Nella prima sala dell’esposizione Cecilia Mangini –  Visioni e Passioni: Fotografie 1952-1965, curata da Paolo Pisanelli e Claudio Domini al Museo delle Arti e Tradizioni Popolari di Roma si trova un’installazione foto-video che porta il visitatore a contatto con una sola fotografia, ingrandita e duplicata al punto di ricoprire tre muri: una folla, fotografata da Cecilia Mangini a Rutigliano nel 1956. Il corpo (i corpi) popolare con il suo (loro) abito della domenica, schiena dritta, e visi concentrati rivolti alla fotografa. Decine di volti anonimi disposti a inabissare il loro sguardo nell’occhio dell’apparecchio: decine di sguardi in macchina del 1956, decine di occhi che interpellano il visitatore contemporaneo. Essere contemporaneo, non consiste forse, come scrive Giorgio Agamben in Che cos’è il contemporaneo?, nel saper cogliere le luci del passato in grado di rischiarare l’oscurità del presente?

Al centro di una delle tre pareti, uno schermo replica questa stessa fotografia e la lavora con un montaggio di Matteo Gherardini: zoom in avanti isolando un viso, scivolamento verso un altro viso, poi un altro ancora, un fermo immagine, zoom indietro reintegrando a poco a poco sullo sfondo l’intero gruppo. E una colonna sonora che lascia percepire un vocìo, quindi la musica del Barbiere di Siviglia.  Ne deriva un rapporto tra il singolare e il plurale, o piuttosto tra l’individuo e la comunità che solo questo è in grado di istituire con gli altri intorno a sé e con i quali condivide egli stesso una stessa tensione esistenziale. Sin dall’inizio ad essere evocata è la questione di politico – il politico e non la politica – per riprendere la distinzione di un altro filosofo, Jacques Rancière. C’è in queste presenze enigmatiche – nessuna didascalia ad accompagnare la fotografia – come un’esigenza limpida: quella di avere un diritto di sguardo. Il diritto di guardare – è il senso corrente e giuridico della locuzione in francese: le droit de contrôler, de surveiller. Ma anche (capovolgendo lo sguardo): il diritto di essere visto – sarebbe questo il senso etico. Non essere allora semplicemente un figurante (dunque invisibile), ma attore (del gioco politico).

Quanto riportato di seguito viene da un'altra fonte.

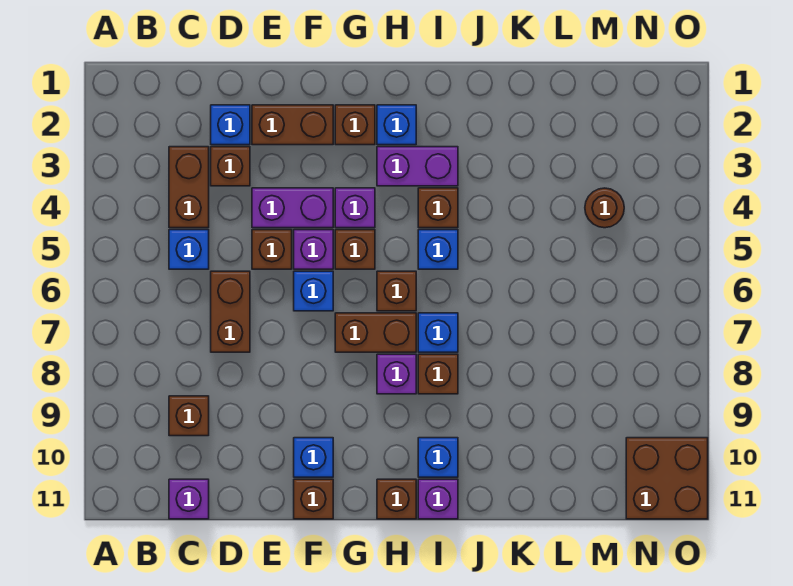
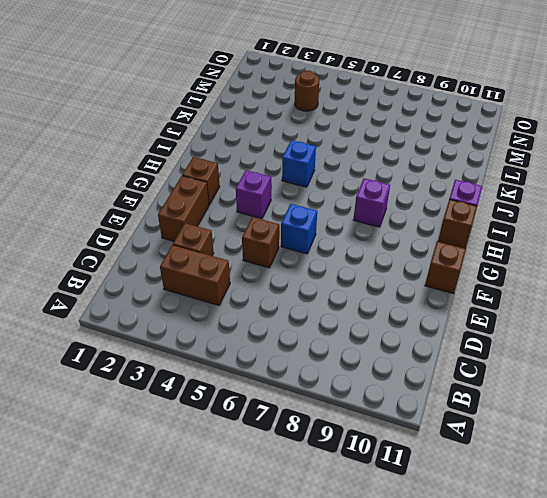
none -> blue brick C5 level 1
none -> brown brick C9 level 1
none -> purple brick C11 level 1
none -> blue brick D2 level 1

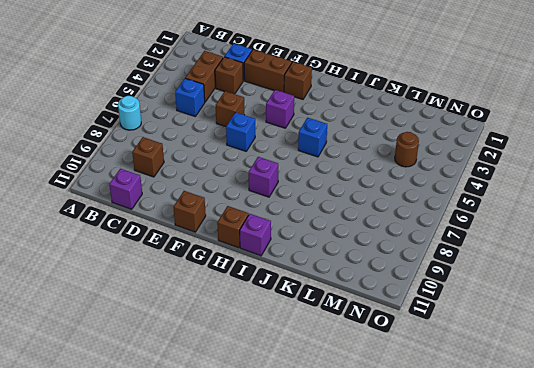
cyan round brick A7 level 1 -> none
none -> brown brick D6:D7 level 1
none -> purple brick E4:F4 level 1
none -> purple brick F5 level 1
none -> blue brick F10 level 1

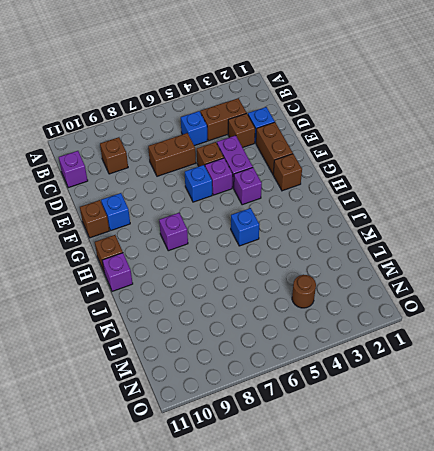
none -> brown brick G5 level 1
none -> brown brick G7:H7 level 1
none -> blue brick H2 level 1
none -> purple brick H3:I3 level 1

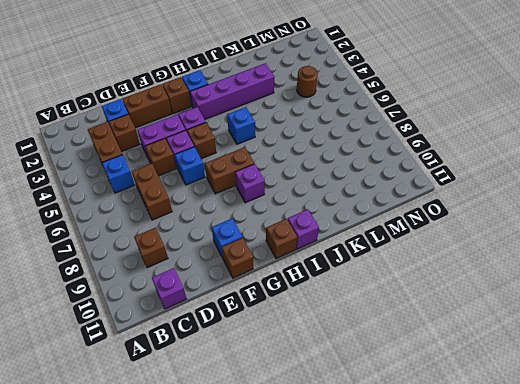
purple brick H3:K3 level 1 -> purple brick H3:I3 level 1
none -> brown brick H6 level 1
none -> brown brick I4 level 1
none -> blue brick I7 level 1
none -> brown brick I8 level 1

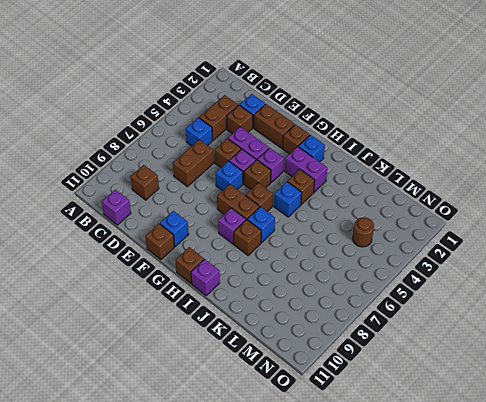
none -> blue brick I10 level 1
none -> brown brick N10:O11 level 1

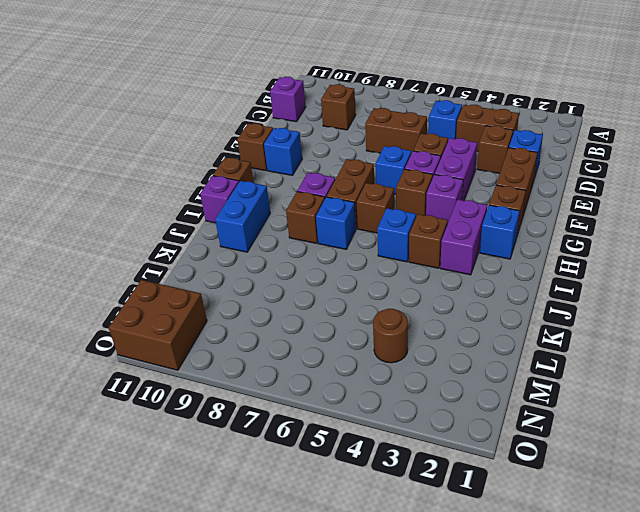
blue brick I10:J10 level 1 -> blue brick I10 level 1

Sotto molti aspetti, questa fotografia può essere considerata una metonimia dell’opera fotografica e cinematografica di Cecilia Mangini, una delle poche donne fotografe negli anni ‘50 e la prima a realizzare dei film documentari in Italia. Tutti quegli uomini di Rutigliano cosa avranno pensato dell’essere catturati dall’obiettivo di una fotografa in un’epoca nella quale il posto ben visto per una donna poteva essere semmai quello di essere oggetto dello sguardo e a fortiori delle rappresentazioni. Nata nel 1927, cinque anni dopo la marcia su Roma, Cecilia Mangini aveva provato una grande fierezza quando, come tutte le “Piccole Italiane”, ma soprattutto come i ragazzi, aveva giurato di versare il proprio sangue per il Duce. Il fatto poi che l’esposizione abbia luogo all’EUR, quartiere di Roma concepito come una sorta di vetrina delle mitologie fasciste, non è privo di significato: poiché è proprio sotto quel regime che Cecilia Mangini si forma all’immagine, nei musei di Firenze, dove trasloca con la famiglia all’età di sei anni, sui libri di scuola che illustrano la mistica fascista, poi soprattutto nei Cineguf, cine-clubs universitari fascisti dove tra le maglie della censura riescono a passare anche dei film del Fronte popolare francese.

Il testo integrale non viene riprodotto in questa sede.